The Institute for Disease modeling is committed to fundamental research in Applied Math for computational epidemiology. These methods have the potential to dramatically increase computational efficiency, enable new forms of analysis, and gain a deep understanding of dynamical processes. Our research portfolio is diverse and ever evolving. Some areas of interest include rare event detection, parameter space exploration, model calibration, fractional diffusion, dynamic mode decomposition, Monte Carlo integration, and novel solvers for compartmental systems. Many of these methods can be applied directly to EMOD output, thereby facilitating baseline calibration, campaign planning, and more.
Dynamic Mode Decomposition
With the ever-expanding computational speed and storage capacity, high-dimensional, complex data-sets have become ubiquitous in traditional scientific and engineering applications. Many of these data-sets come from complex systems that either do not have a readily available set of governing equations or the equations are too computationally expensive to simulate. The necessity for data-driven, equation-free methods to analyze these types of complex systems is paramount. Dynamic Mode Decomposition (DMD) is one such method that is being utilized and further developed at IDM for use on spatial-temporal data for infectious disease spread. Despite the difficulty of high-dimensional data, DMD automatically reduces the dimension of the system, finds relevant modes of dynamic behavior, and allows for short time-prediction in the future. The application of data-driven methods such as DMD will only become increasingly more relevant for the study of infectious disease.

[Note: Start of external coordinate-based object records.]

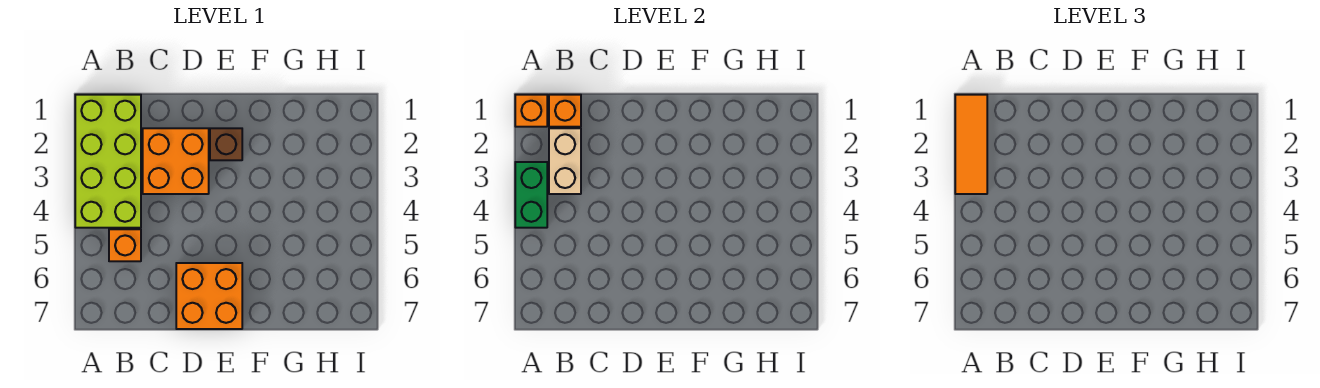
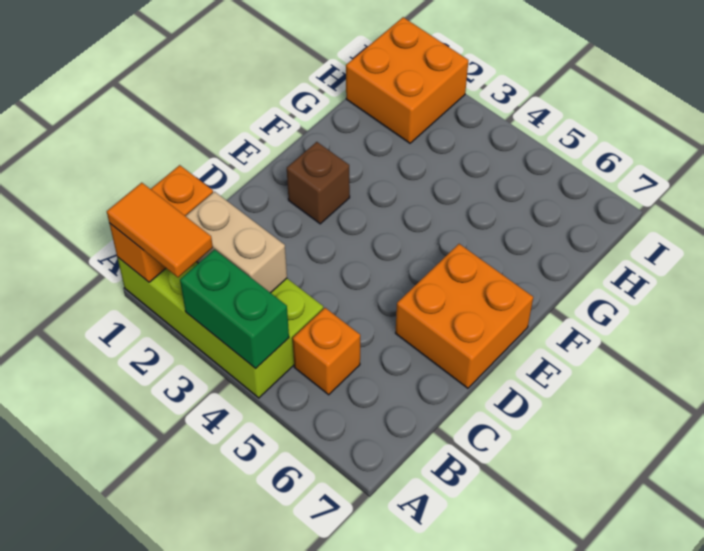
orange tile A1:A3 level 3 -> orange tile A1:A2 level 3
orange brick C2:D3 level 1 -> orange brick H1:I2 level 1

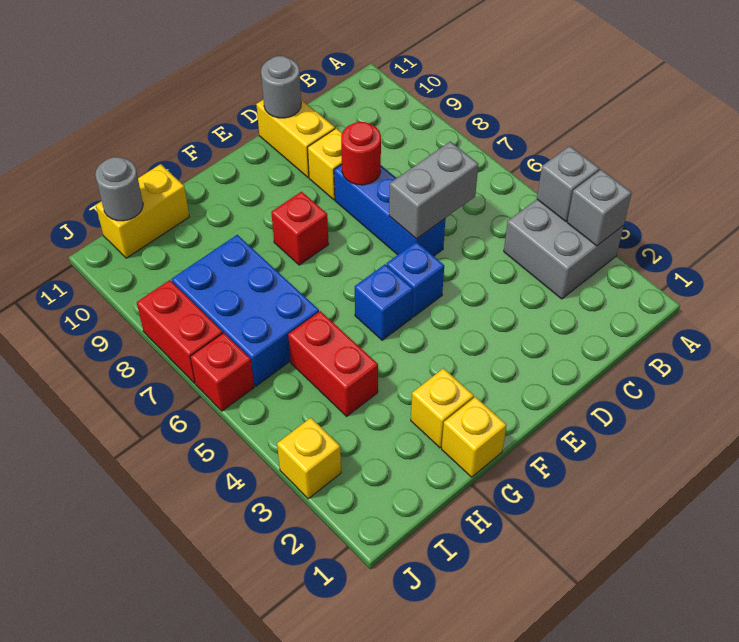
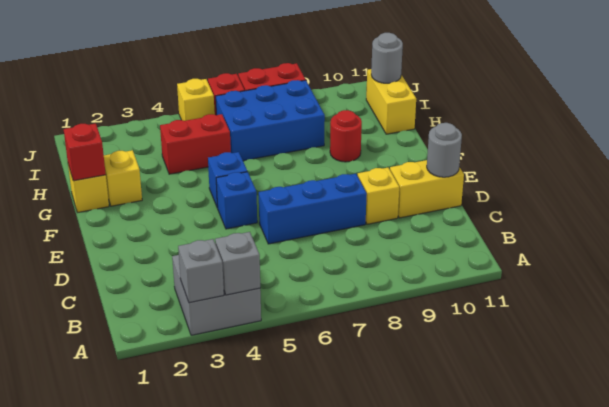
grey brick C6:D6 level 2 -> none
red round brick D8 level 2 -> red round brick G9 level 1
red brick F8 level 1 -> red brick G1 level 2
yellow brick J3 level 1 -> yellow brick J5 level 1

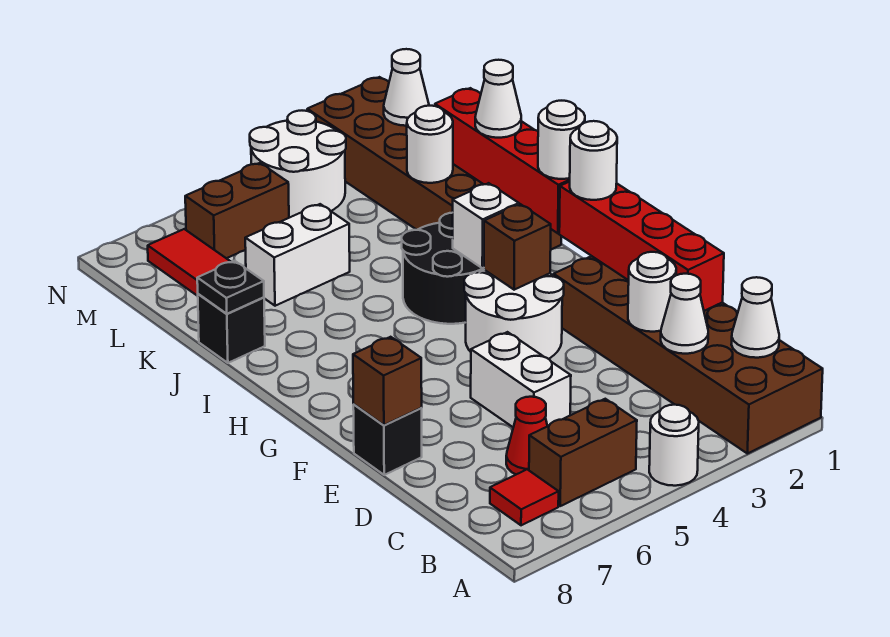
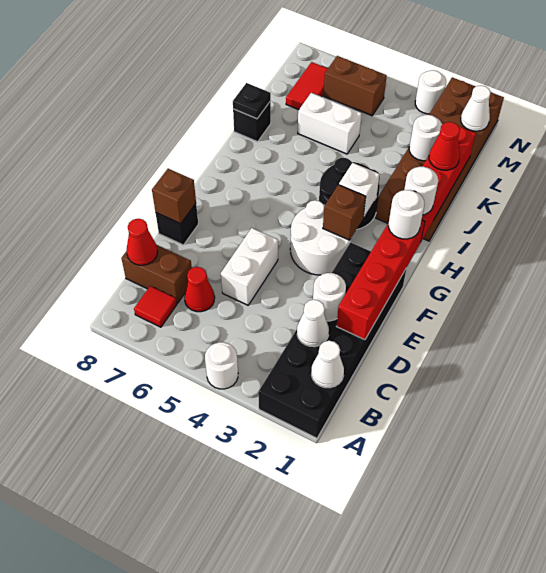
brown brick A1:F2 level 1 -> black brick A1:F2 level 1
brown brick B5:B6 level 1 -> brown brick C7:C8 level 1
none -> red cone C8 level 2
white cone J1 level 3 -> red cone J1 level 3
white round brick M3:N4 level 1 -> white round brick N3 level 1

Stochastic simulations of reaction-diffusion processes are frequently used for modeling physical phenomena ranging from morphogenesis and pedestrian traffic to epitaxial growth and epidemics. The underlying spatial process for these models is often assumed to follow classical diffusion; however, this is not necessarily valid. There has been an increased interest in fractional diffusion processes owing to the observation that many physical processes deviate from classical diffusion, examples of which include but are not limited to diffusion in polymers, wool prices, and the circulation of bank notes used as a proxy for human travel. The latter example is especially important in disease modelling since the movement of people will dictate how fast an infection may spread. The application of heavy-tailed diffusion processes coupled to disease dynamics is the focus of this research.
Parameter Space Exploration using The Separatrix Algorithm
Put yourself in the shoes of a health minister faced with a challenge of eradicating Polio or achieving targets specified by the Millennium Development Goals. Which interventions would you use? How would your resource allocation vary as a function of the local environment? How confident would you be that your plan would work?
The Separatrix Algorithm was developed to leverage EMOD in answering these questions. The algorithm finds regions of parameter space in which the goal is expected to be achieved with high probability. The algorithm iteratively combines binomial kernel regression with Bayesian optimal experiment design to gain the most from each simulation realization. These novel techniques allow the algorithm to enjoy significant efficiency gains over more traditional approaches such as Latin Hypercube Sampling.
Stochastic Parameter Search for Events (SParSE)
Despite recent advancements in high-performance computing (HPC) and increased popularity of stochastic modeling, there is still a gap in methods for stochastic chemical kinetics that determine all parameter configurations which lead to an event of scientific interest. Such an event-based algorithm would answer many interesting questions related to projects at IDM. For example, it could be used to compute all intervention parameter combinations that achieve eradication of a given disease. This knowledge, with region-specific econometrics, could be used to compute optimally cost-effective eradication campaign strategies tailored to each region. This gap and the potential value of such a method motivated the development of a novel algorithm – Stochastic Parameter Search for Events (SParSE) – that automatically finds the unknown parametric hyperplane conferring an event of interest at a specific success probability and error tolerance. The current work focuses on applying SParSE to disease-specific scenarios as well as on improving its convergence rate and sampling strategies.